Insurance providers frequently use machine learning [ML] to develop risk-based pricing for general insurance. Risk-based pricing involves segmenting the customer base by insurance risk and determining the cost of providing each segment with insurance coverage [1]. Finer segmentation provides opportunities for competitive advantage. However, finer segmentation also invites overfitting [2]. Overfitting can result in inaccurate, inadequate, and excessive insurance premiums.

Ordered Lorenz curves were introduced to measure the effectiveness and value of risk-based insurance pricing models [3]. Here, we extend ordered Lorenz curves to postulate a new method, called Ordered Lorenz Regularization [OLR], for mitigating overfitting when using ML to price general insurance. Ordered Lorenz Regularization modifies the predictions of existing algorithms for pricing general insurance, and it applies generally to such algorithms. Experimental results indicate that OLR tempers inaccurate premium predictions and imposes minimums and maximums that serve to alleviate concerns about inadequate and excessive premiums.

The remainder of this article is organized as follows. Section 2 discusses related works, including ordered Lorenz curves and existing methods for mitigating overfitting. The problem statement, hypothesis, and research question used to guide this study are provided in Section 3. Section 4 provides the derivation of OLR and details the design science approach used to test its effectiveness. Experimental results are presented in Section 5. Section 6 concludes this work by providing context for applying OLR to pricing general insurance with machine learning and suggestions for further research.

Related Works

Ordered Lorenz Curves and Lift Curves

Actuaries designed lift curves to measure the economic value of predictive models when applied to risk-based insurance pricing [4]. Goldburd et al. [5] detailed several types of lift curves. This work relies on the loss ratio chart.

Frees et al. [6] introduced the ordered Lorenz curve. Ordered Lorenz curve construction parallels lift curve construction by first ordering data instances [insurance contracts] by the relative risk of each instance as determined by a risk-based pricing algorithm.
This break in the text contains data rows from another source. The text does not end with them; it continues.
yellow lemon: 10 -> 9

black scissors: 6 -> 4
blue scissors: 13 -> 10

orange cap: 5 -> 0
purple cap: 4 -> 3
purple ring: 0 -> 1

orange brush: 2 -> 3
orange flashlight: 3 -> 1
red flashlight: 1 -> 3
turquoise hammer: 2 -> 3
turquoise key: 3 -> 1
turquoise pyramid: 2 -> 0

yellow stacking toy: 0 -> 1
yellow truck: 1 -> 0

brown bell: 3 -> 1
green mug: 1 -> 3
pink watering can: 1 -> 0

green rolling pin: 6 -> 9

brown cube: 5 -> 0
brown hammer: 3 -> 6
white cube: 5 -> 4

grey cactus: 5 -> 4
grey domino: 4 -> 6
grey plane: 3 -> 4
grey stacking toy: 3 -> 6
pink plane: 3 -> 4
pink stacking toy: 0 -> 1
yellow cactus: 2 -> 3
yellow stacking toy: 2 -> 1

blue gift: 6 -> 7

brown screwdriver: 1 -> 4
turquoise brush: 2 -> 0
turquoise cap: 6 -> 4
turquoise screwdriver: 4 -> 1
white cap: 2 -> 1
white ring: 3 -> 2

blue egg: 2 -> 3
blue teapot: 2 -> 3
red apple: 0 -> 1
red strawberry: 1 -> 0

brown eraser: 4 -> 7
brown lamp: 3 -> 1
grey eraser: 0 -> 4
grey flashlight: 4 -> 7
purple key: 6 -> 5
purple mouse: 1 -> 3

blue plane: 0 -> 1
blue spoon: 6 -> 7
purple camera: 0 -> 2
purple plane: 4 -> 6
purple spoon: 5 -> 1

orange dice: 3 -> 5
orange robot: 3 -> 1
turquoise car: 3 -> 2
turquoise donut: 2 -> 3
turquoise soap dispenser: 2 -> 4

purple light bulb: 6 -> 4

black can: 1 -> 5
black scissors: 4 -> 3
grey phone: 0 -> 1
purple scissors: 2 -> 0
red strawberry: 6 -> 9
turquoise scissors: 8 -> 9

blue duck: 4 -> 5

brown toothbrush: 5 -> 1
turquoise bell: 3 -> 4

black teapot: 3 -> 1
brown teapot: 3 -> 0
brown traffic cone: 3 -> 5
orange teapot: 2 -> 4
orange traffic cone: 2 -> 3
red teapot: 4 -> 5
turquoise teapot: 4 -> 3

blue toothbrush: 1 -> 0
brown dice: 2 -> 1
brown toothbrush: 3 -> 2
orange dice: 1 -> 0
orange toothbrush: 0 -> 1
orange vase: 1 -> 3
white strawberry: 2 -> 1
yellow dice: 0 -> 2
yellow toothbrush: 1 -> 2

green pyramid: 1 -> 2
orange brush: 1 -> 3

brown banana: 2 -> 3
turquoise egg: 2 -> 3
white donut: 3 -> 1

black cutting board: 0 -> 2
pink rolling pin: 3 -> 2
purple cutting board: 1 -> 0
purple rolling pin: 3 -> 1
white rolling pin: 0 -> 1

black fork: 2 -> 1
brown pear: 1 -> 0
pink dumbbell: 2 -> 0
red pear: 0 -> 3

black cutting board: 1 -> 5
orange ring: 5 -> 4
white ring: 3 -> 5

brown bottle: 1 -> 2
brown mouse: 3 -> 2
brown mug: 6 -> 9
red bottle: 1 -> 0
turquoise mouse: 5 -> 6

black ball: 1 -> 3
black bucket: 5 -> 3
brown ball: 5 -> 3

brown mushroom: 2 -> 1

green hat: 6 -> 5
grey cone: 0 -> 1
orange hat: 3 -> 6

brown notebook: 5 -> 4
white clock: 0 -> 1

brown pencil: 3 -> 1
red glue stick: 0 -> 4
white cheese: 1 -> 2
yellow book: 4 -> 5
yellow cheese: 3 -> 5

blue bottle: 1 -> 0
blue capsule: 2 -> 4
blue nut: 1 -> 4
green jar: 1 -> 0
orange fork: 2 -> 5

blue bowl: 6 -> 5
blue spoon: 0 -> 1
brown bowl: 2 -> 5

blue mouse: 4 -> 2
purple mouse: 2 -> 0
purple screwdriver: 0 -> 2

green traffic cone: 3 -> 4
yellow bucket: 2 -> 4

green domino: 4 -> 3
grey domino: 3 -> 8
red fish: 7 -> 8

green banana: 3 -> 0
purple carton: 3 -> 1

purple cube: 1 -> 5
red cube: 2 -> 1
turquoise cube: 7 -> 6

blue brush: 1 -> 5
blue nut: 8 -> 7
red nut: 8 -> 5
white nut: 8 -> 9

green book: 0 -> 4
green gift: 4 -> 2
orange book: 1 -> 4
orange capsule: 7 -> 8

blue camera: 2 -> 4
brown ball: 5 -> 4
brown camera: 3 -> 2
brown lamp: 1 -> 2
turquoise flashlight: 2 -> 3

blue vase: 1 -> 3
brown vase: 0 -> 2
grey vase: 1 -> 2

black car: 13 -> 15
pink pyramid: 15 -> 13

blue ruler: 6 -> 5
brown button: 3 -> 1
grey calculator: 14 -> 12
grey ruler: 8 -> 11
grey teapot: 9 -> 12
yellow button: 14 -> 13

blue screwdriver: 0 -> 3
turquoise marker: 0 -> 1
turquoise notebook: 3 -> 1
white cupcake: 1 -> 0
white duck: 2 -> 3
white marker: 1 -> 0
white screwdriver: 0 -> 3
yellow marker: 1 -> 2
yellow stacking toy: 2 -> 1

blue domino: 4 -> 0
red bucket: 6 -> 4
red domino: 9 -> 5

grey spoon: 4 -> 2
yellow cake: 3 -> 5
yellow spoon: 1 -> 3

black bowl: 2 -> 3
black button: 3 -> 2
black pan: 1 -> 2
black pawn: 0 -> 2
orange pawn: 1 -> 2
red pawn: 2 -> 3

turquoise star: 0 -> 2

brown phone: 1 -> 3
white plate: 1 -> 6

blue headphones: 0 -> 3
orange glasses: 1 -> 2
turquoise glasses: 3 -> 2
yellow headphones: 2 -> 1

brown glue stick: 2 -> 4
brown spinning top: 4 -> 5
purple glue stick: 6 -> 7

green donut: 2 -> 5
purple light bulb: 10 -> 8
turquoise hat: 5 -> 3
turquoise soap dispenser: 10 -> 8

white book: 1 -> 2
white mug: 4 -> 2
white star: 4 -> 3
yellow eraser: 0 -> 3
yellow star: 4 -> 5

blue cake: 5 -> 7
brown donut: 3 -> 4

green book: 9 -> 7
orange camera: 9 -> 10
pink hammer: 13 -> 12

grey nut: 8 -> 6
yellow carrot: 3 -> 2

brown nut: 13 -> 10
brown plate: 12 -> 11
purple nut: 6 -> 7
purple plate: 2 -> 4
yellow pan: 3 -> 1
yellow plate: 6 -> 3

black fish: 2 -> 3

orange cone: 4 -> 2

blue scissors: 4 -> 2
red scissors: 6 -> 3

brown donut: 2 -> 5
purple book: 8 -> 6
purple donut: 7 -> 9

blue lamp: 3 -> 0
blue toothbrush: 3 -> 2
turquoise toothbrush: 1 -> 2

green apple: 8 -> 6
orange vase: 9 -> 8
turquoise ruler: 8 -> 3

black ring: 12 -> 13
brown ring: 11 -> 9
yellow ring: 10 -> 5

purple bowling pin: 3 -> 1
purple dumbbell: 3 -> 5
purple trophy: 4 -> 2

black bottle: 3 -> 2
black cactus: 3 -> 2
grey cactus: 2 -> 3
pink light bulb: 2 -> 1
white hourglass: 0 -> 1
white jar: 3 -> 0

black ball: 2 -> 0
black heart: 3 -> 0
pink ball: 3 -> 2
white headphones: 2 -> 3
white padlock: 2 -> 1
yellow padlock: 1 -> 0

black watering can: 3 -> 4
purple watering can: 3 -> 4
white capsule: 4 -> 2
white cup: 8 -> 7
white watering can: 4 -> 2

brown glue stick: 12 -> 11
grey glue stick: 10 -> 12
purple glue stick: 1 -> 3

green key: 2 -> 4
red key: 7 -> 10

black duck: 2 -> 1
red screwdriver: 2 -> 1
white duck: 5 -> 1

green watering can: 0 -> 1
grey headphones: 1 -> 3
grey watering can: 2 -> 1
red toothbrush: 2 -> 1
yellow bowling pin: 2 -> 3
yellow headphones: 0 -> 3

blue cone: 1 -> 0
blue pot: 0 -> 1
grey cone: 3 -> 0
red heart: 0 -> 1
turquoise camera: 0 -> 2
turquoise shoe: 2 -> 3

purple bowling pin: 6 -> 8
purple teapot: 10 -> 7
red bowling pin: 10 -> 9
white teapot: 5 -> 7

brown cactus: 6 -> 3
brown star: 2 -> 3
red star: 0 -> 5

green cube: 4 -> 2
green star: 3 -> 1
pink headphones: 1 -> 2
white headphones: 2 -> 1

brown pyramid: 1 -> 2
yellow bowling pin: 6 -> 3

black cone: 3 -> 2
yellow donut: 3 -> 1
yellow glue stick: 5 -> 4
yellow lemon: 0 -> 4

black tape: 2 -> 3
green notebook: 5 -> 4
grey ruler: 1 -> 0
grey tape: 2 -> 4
From there, both lift curves and ordered Lorenz curves seek to measure the value of the pricing algorithm based on policy premiums and claim outcomes. The parallels between lift curves and ordered Lorenz curves form the basis of OLR.

Overfitting Mitigation Methods

Researchers have developed a multitude of methods for mitigating overfitting. Early stopping applies to iterative fitting algorithms. The method works by tracking model performance on training data versus testing data by learning iteration [7]. The iteration on which model accuracy diverges for the training and testing data determines the optimal machine learning parameters. Penalized regression adds terms to the fitting algorithm to facilitate eliminating or shrinking regression coefficients [8]. Ridge regression applies the product of a hyperparameter and the sum of the squares of the regression coefficients to reduce the magnitude of the fitted coefficients [9]. In addition to shrinking regression coefficients, Lasso regression can drop features via a penalty defined by the sum of the absolute values of the regression coefficients [10]. Elastic nets combine ridge regression and LASSO by incorporating the penalty terms from both [9].

Pruning methods help avoid overfitting decision trees [11]. Tree ensembles, such as random forests and XGBoost, reduce overfitting by fitting and combining the results of many decision trees [12]. The dropout method for neural networks applies concepts like those used for decision trees. Dropout thins neural networks by randomly removing neurons and their connections [13]. The process is applied repeatedly, and the resulting set of thinned neural nets is then combined to produce a single prediction algorithm.

Several researchers have incorporated actuarial credibility theory into machine learning to reduce overfitting. Ohlsson and Johansson [14] introduced Buhlmann-Straub credibility into generalized linear models [GLMs] using the GLM offset term with an iterative algorithm. Klinker [15] demonstrated that linear mixed models can approximate actuarial credibility in the context of GLMs. Diao and Weng [16] built credibility into both branching and node predictions for simple decision trees.

Dimensionality reduction techniques combine or remove redundant features and include principal component analysis and various filter methods [17]. Filters are an example of feature selection, which aims to identify the most effective subset of available features [18]. Principal component analysis, like other feature extraction techniques, projects the existing features onto a lower-dimensional feature space [17].

Data augmentation approaches adjust the training data [7]. Data expansion works by adding random noise to the data set or producing additional training instances based on the distribution of the available data. Instance reduction reduces the noise in the training data by adding or removing records [19].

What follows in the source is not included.